## Directions
From the line containing "part: (834, 994) -> (1051, 1113), size x1.67" to the end of the entries, return every line exactly, both ends included, and add nothing.

Picture difference descriptions
*** Begin section ***

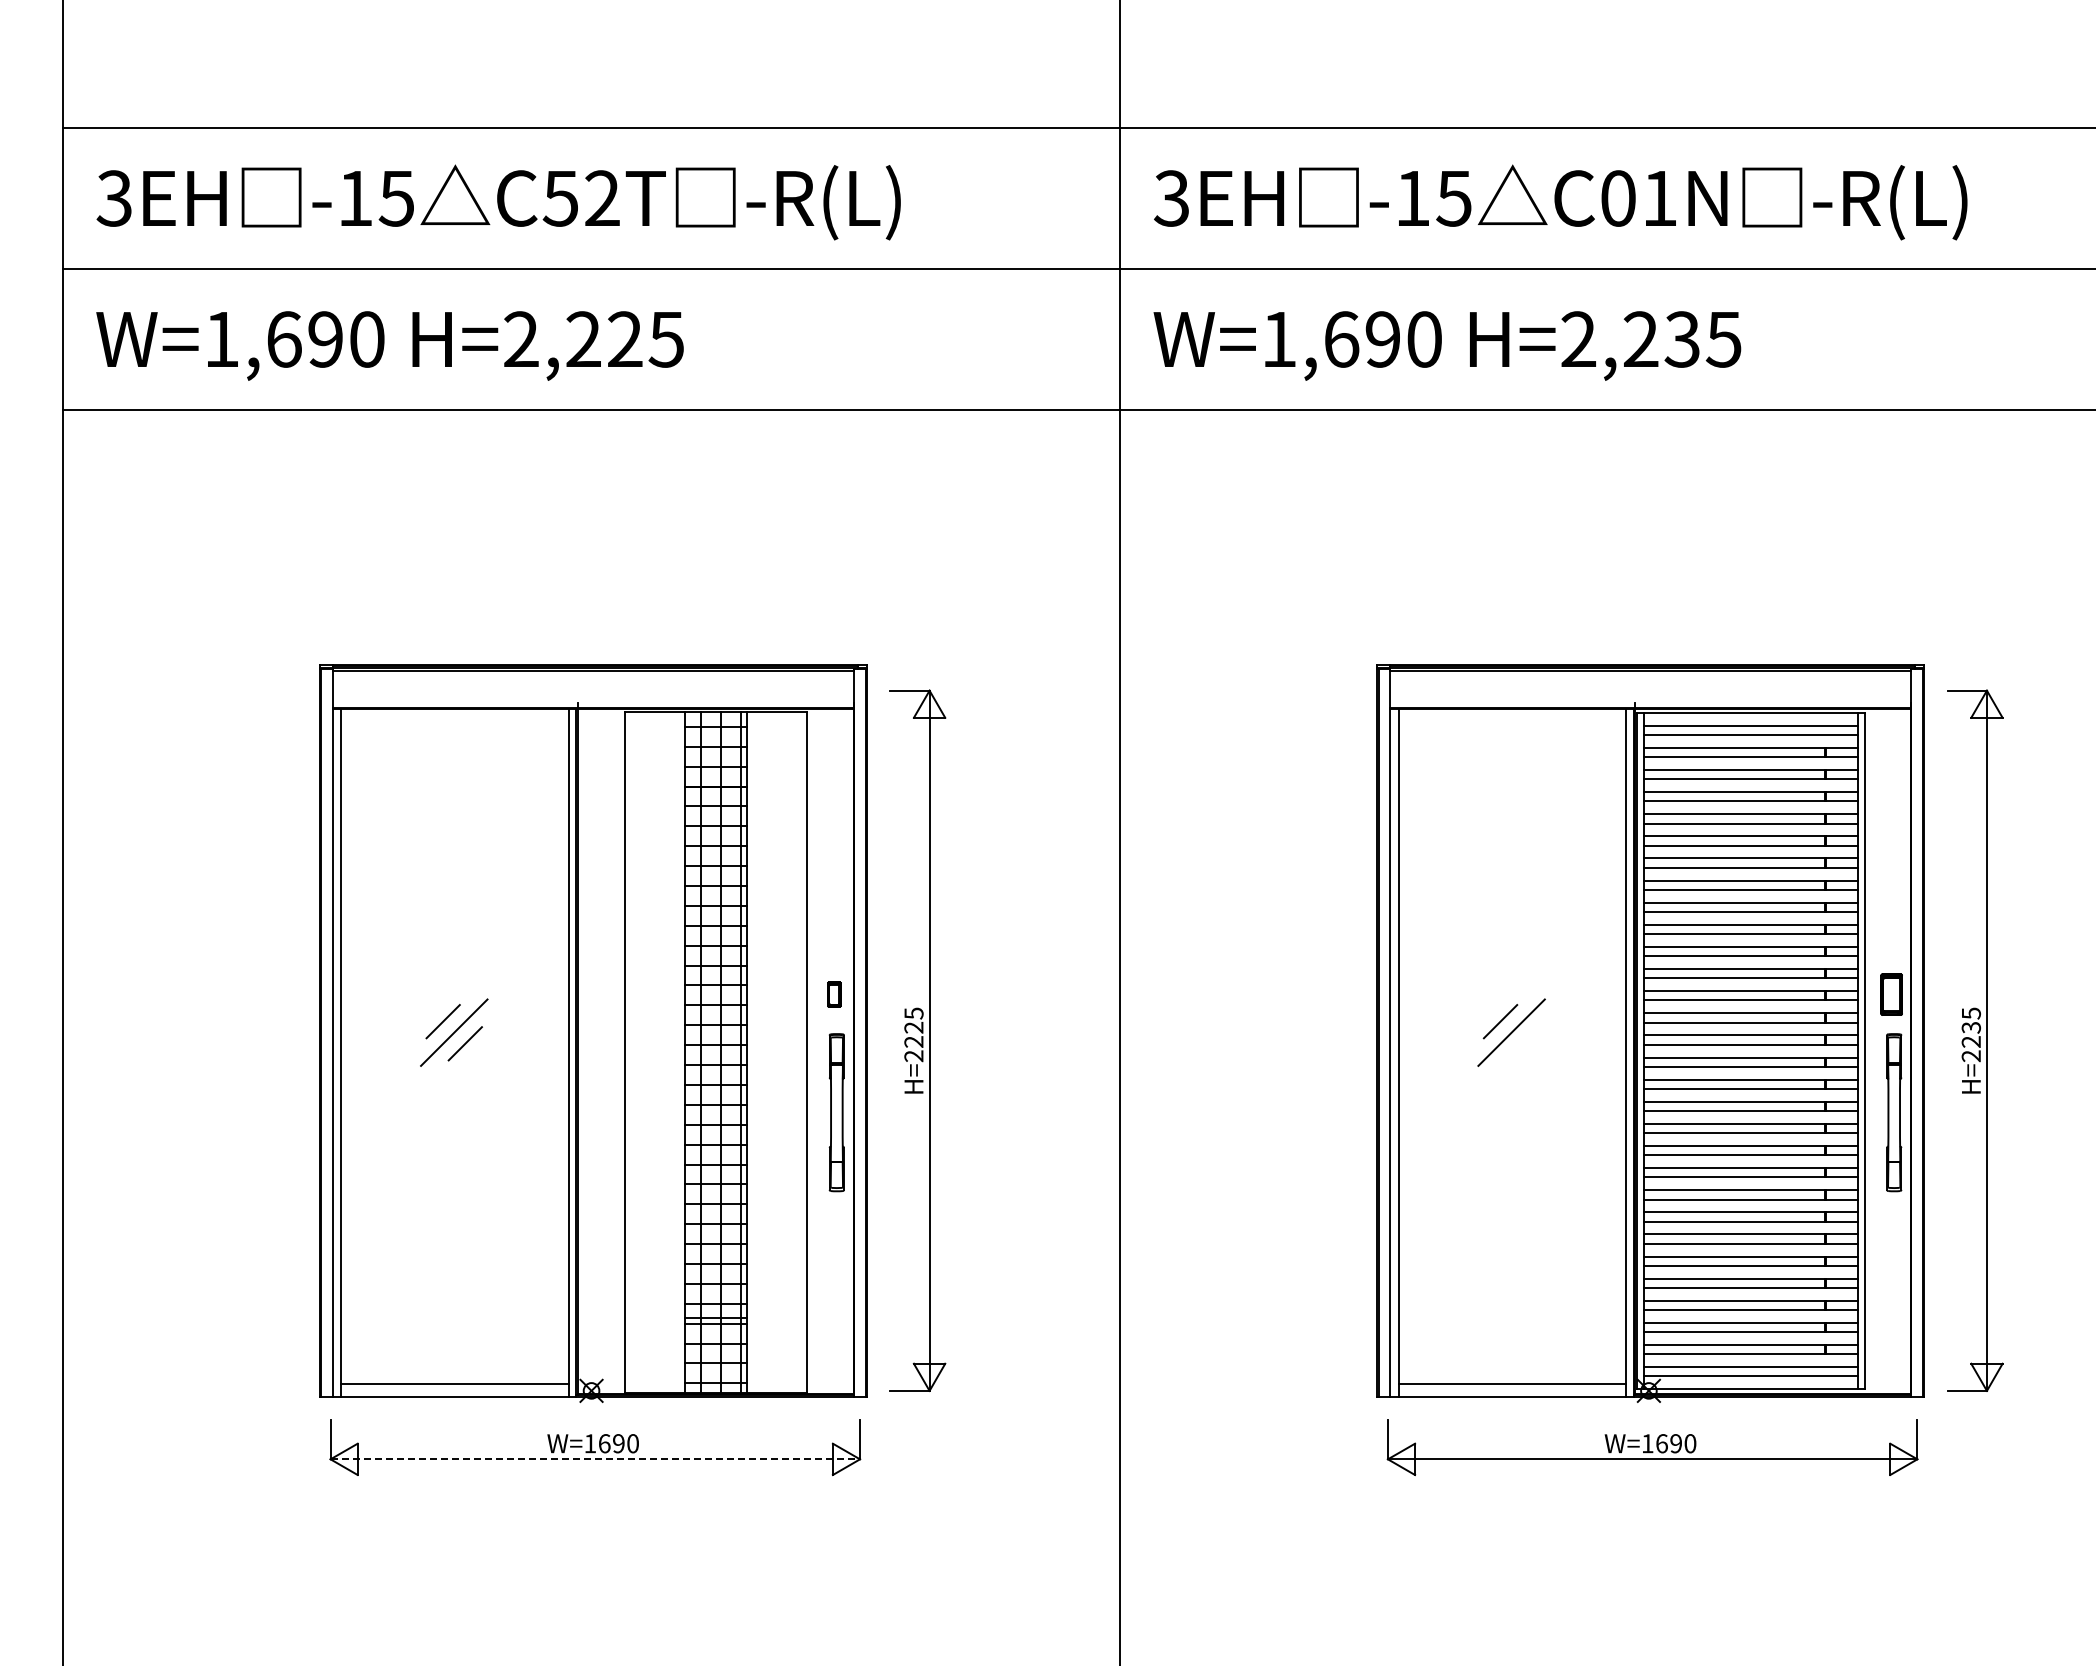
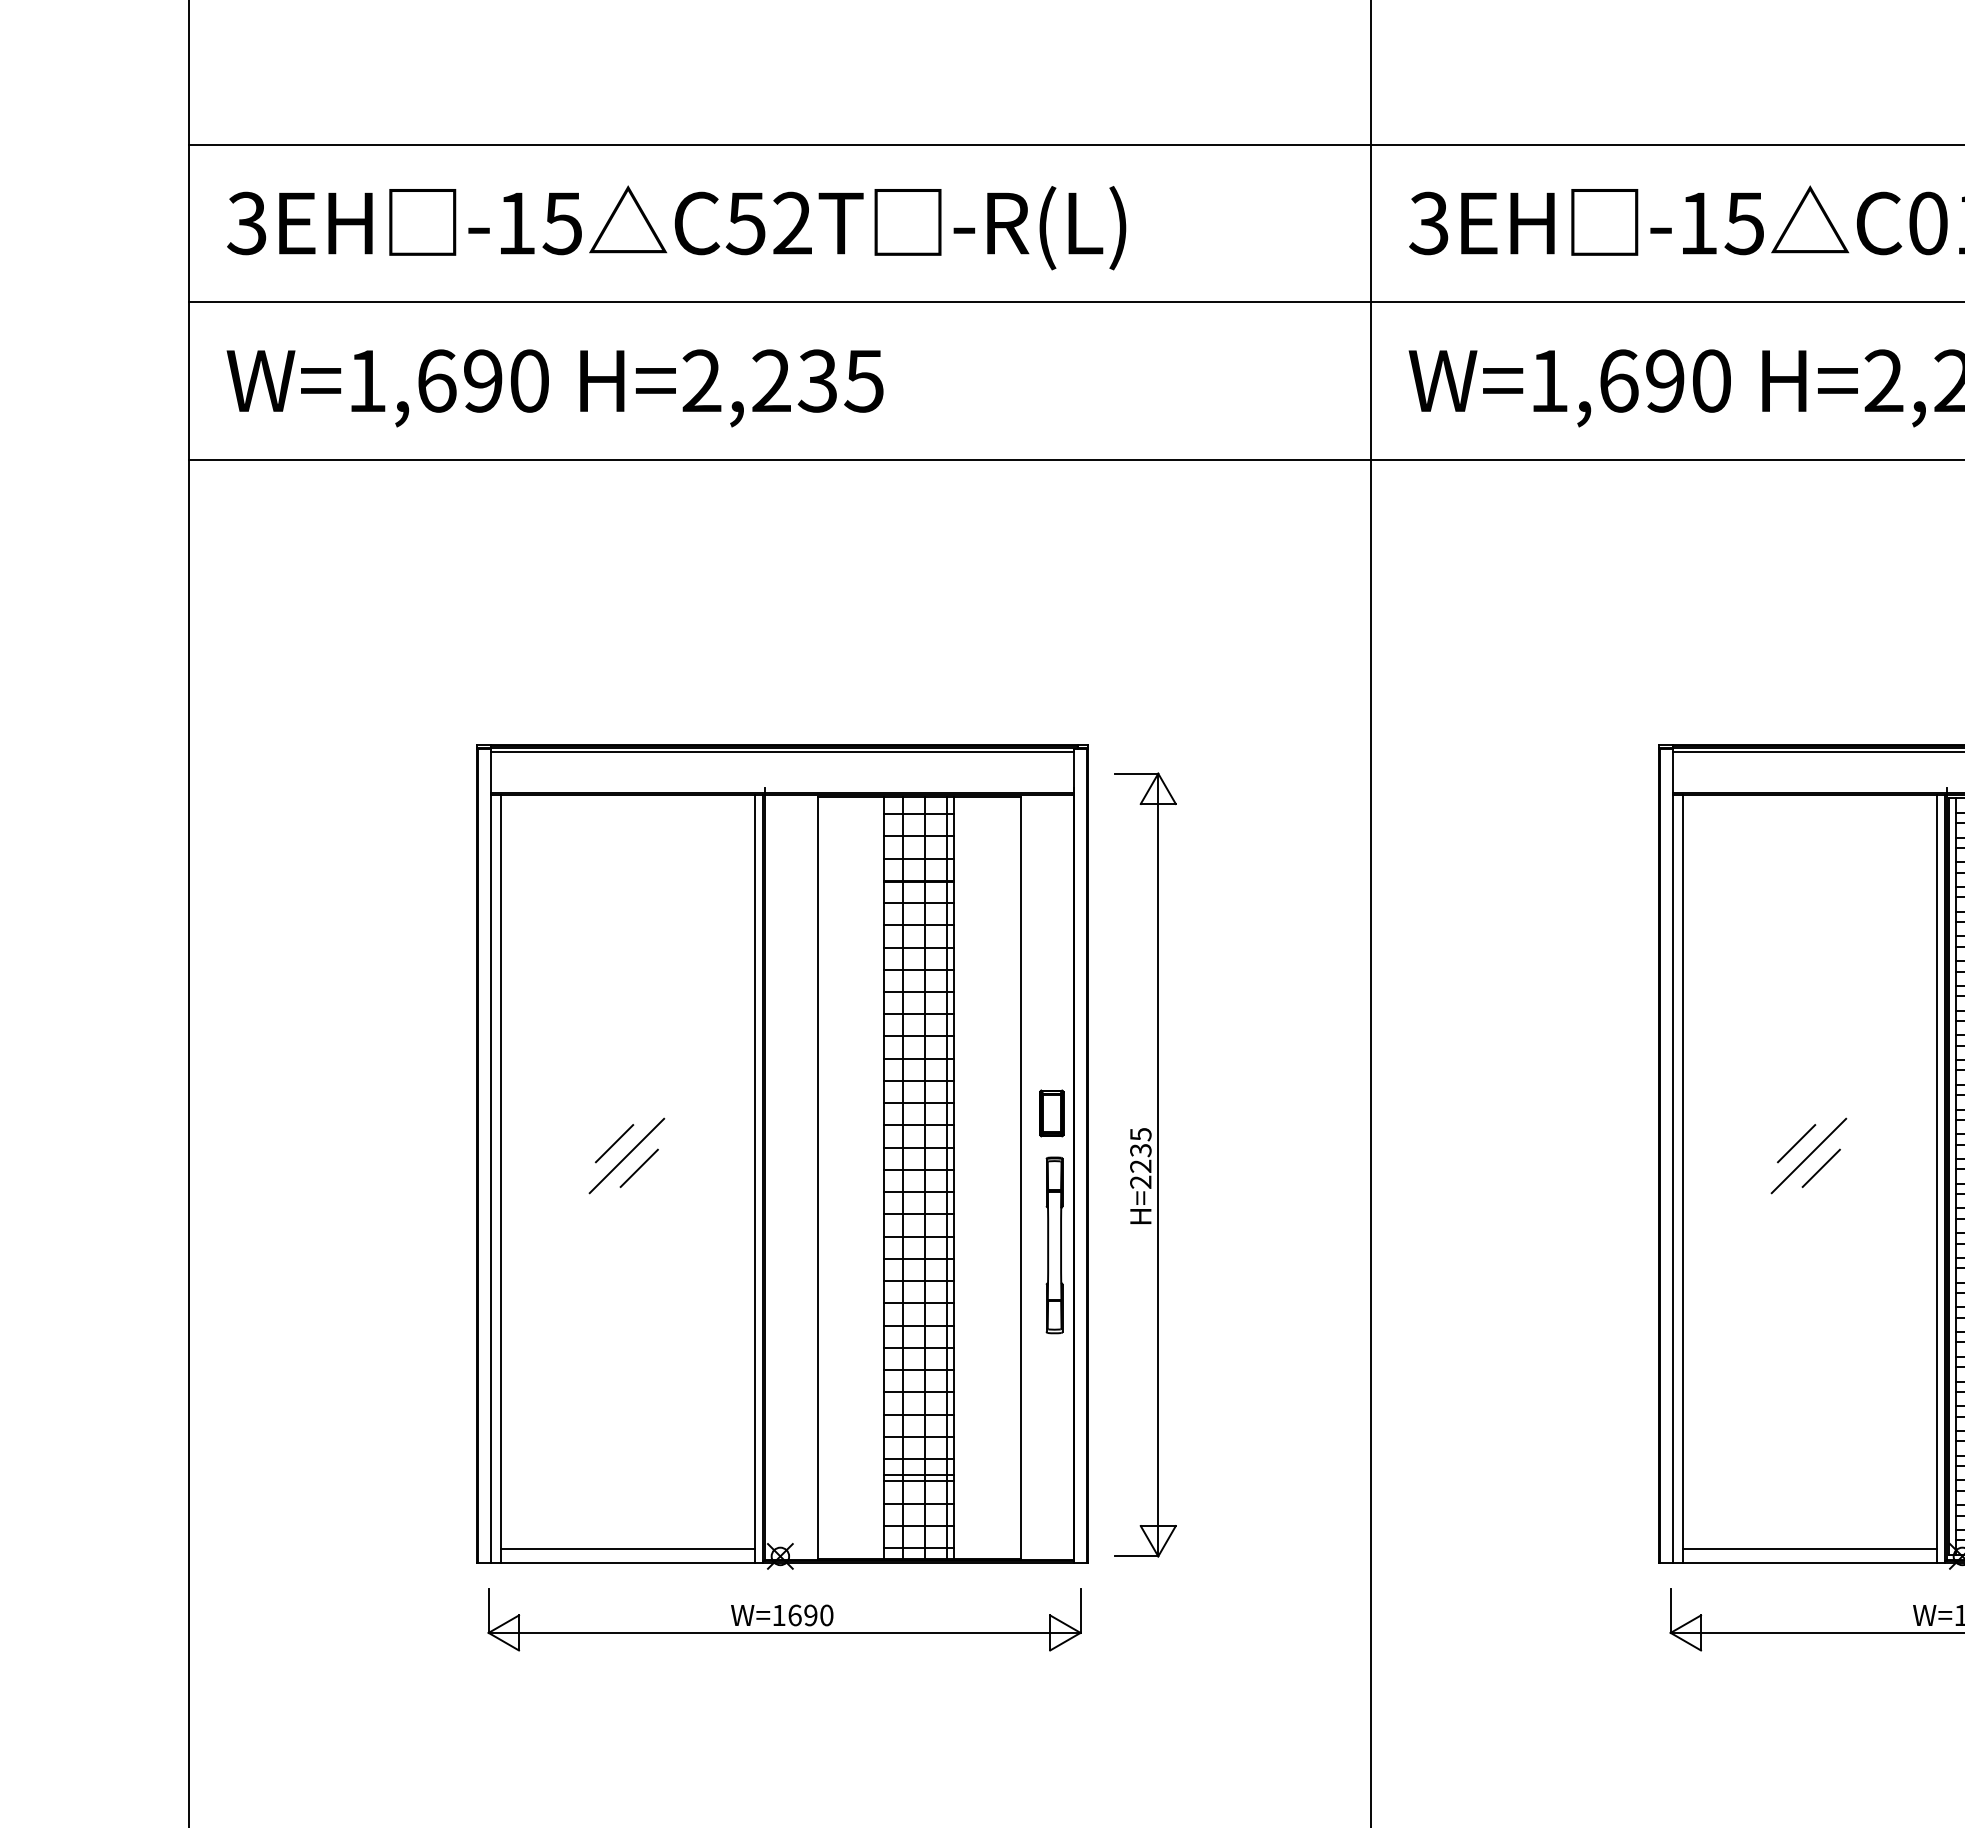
text: (624, 339) -> (817, 381), H=2,225 -> H=2,235
part: (834, 994) -> (1051, 1113), size x1.67
text: (913, 1027) -> (1140, 1150), H=2225 -> H=2235
line: (1522, 1043) -> (1821, 1168), added
line: (595, 1459) -> (784, 1633), dashed -> solid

*** End section ***

## Answer to the problem
part: (834, 994) -> (1051, 1113), size x1.67
text: (913, 1027) -> (1140, 1150), H=2225 -> H=2235
line: (1522, 1043) -> (1821, 1168), added
line: (595, 1459) -> (784, 1633), dashed -> solid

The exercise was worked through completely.